Hashing
1. Introduction
Hashing is a technique used for performing insertions, deletions, and finds in constant average time.
Hash function
Each key is mapped into some number in the range 0 to TableSize -1 and placed in the appropriate cell. And this mapping is called a hash function since there are a finite number of cells and a virtually inexhaustible supply of keys, this is clearly impossible, and thus we seek a hash function that distributes the keys evenly among the cells.
The only remaining problems :
- deal with choosing a function
- deciding what to do when two keys hash to the same value
2. Hash Function
if the input keys are integers, then simply returning key mod TableSize is generally a reasonable strategy, unless Key happens to have some undesirable properties. In this case, the choice of hash function needs to be carefully considered. For instance, if the table size the is 10 and the keys all end in zero, then the standard hash function is a bad choice. For reasons we shall see later, and to avoid situations like the one above, it is often a good idea to ensure that the table size is prime.

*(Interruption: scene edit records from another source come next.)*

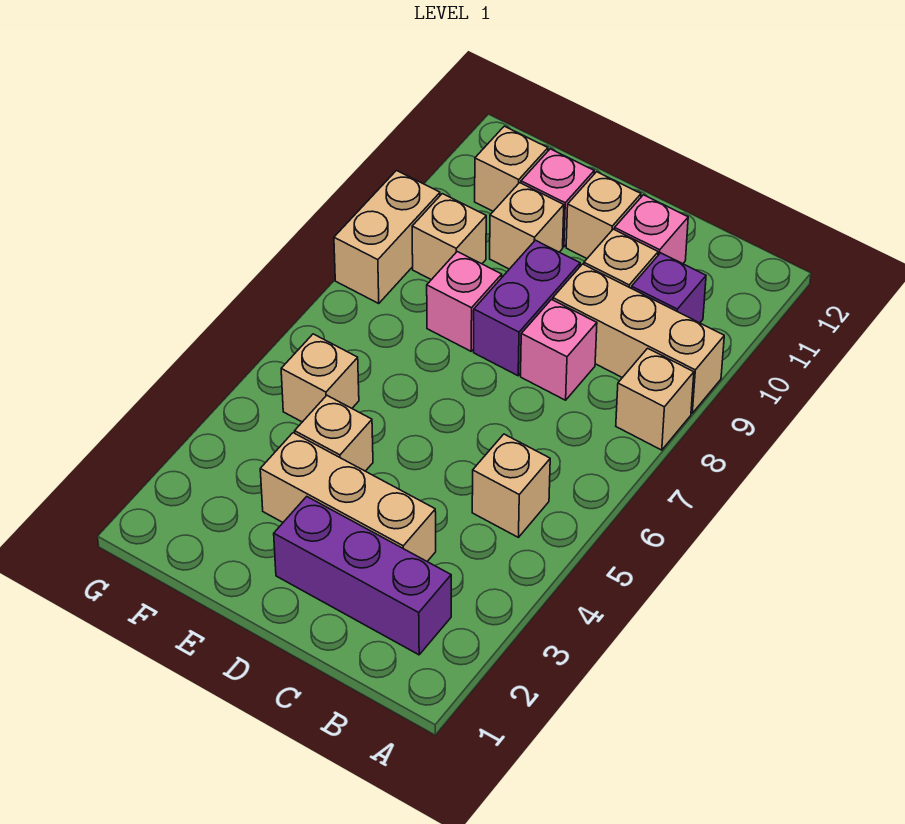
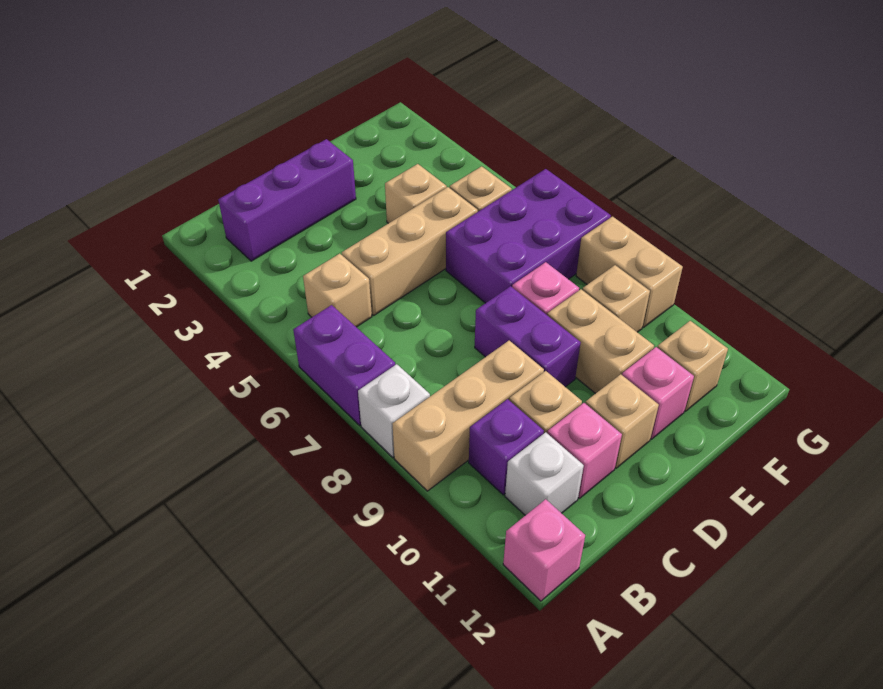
none -> purple brick A6:A7 level 1
tan brick A8 level 1 -> white brick A8 level 1
none -> white brick B11 level 1
tan brick C3:E3 level 1 -> tan brick C5:E5 level 1
pink brick C8 level 1 -> pink brick A12 level 1
none -> purple brick E6:G7 level 1
tan brick E10 level 1 -> tan brick E9:E10 level 1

Usually, the Keys are strings; in this case, the hash function needs to be chosen carefully. The best way use Horner's rule. If the keys are very long, the hash function will take too long to compute. A common practice in this case is not to use all the characters. Some programmers implement their hash function by using only the characters in the odd spaces, with the idea that the time saved computing the hash function will make up for a slightly less evenly distributed function.
The main programming detail left is collision resolution. If, when an element is inserted, it hashes to the same value as an already inserted element, then we have a collision and need to resolve it. There are several methods for dealing with this. We will discuss tow of the simplest: separate chaining and open addressing.
3. Separate Chaining
The first strategy, commonly known as separate chaining, is to keep a list of all elements that hash to the same value.

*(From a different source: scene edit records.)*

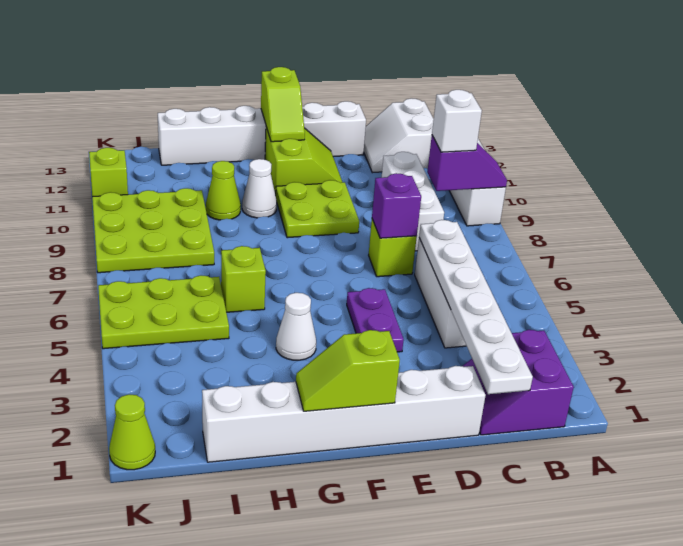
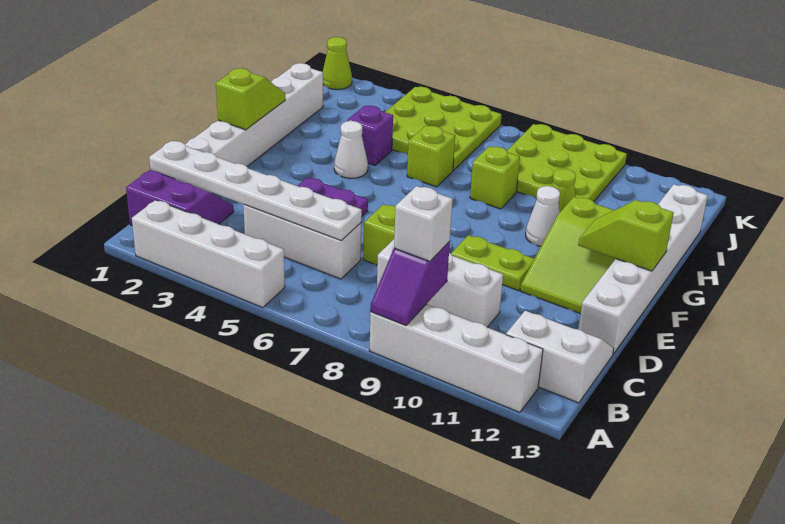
none -> white brick A2:A5 level 1
purple brick D7 level 2 -> purple brick H4 level 1
lime plate E9:F10 level 1 -> lime plate E9:E10 level 1
lime slope E11:F12 level 1 top F -> lime slope E11:G12 level 1 top G
lime plate I5:K6 level 1 -> lime plate I4:K6 level 1
lime brick K11 level 1 -> lime brick H8 level 1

- To perform a search, we use the hash function to determine which list to traverse. we then search the appropriate list.
- To perform a insert, we check the appropriate list to see whether the element is already in place. If the element turns out to be new, it can be inserted at the front of the list, since it is convenient and also because frequently it happens that recently inserted elements are the most likely to be accessed in the near future.

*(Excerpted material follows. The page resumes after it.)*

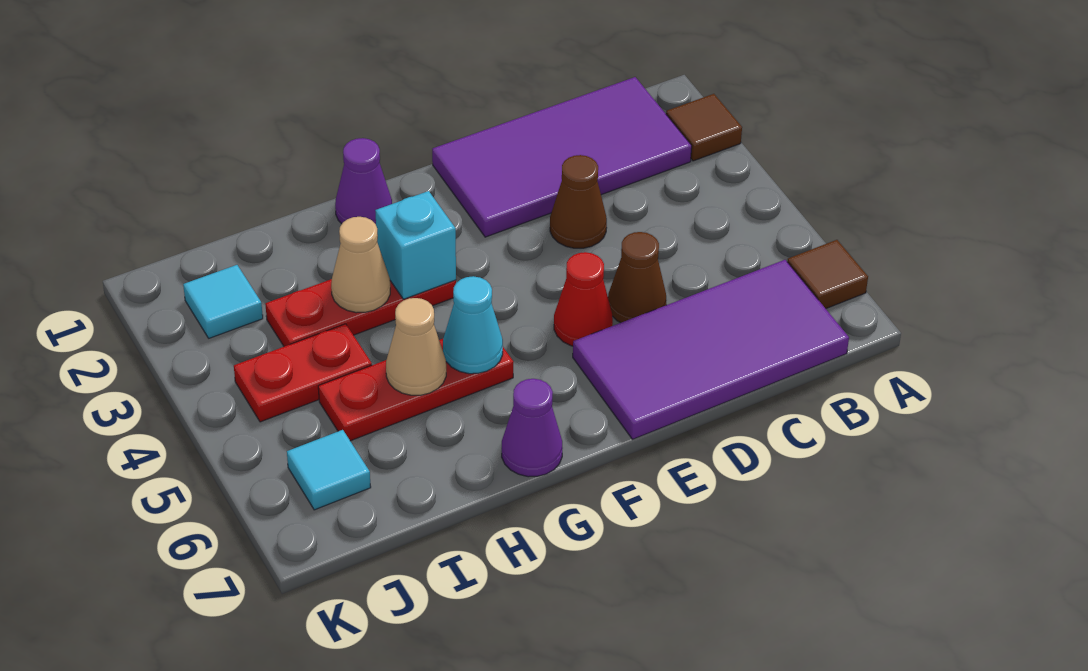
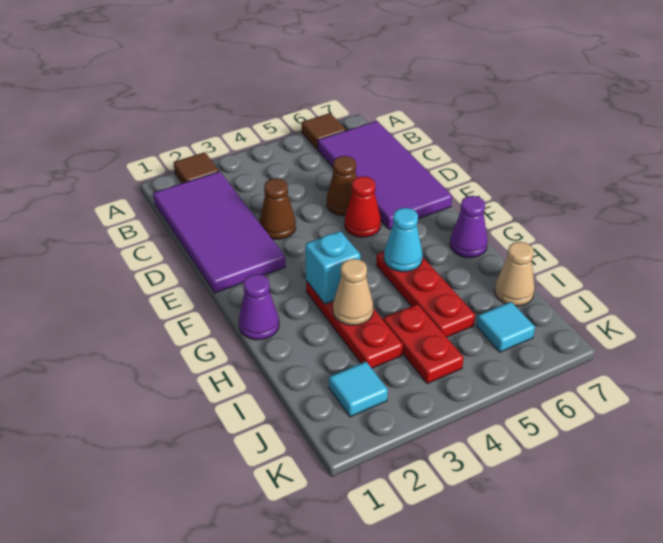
tan cone H5 level 2 -> tan cone I7 level 1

4. Hash Tables without Linked Lists
Separate chaining hashing has the disadvantage of using linked lists. This could slow the algorithm down a bit because of the time required to allocate new cells, and also essentially requires the implementation of a second data structure.
There are three common collision resolution strategies alternatively:
- Linear Probing
- Quadratic Probing
- Double Hashing
5. Rehashing
If the table gets too full, the running time for the operations will start taking too long and insertions might fail for open addressing hashing with quadratic resolution. This can happen if there are too many removals intermixed with insertions. A solution, then, is to build another talbe that is about twice as big and scan down the entire original hash table, computing the new hash value for each element and inserting it in the new table.
This entire operation is called rehashing.
Rehashing can be implemented in several ways with quadratic probing:
- rehash as soon as the table is half full
- rehash only when an insertion fails
- rehash when the table reaches a certain load factor, Since performance does degrade as the load factor increase, the third strategy, implemented with a good cutoff, could be best.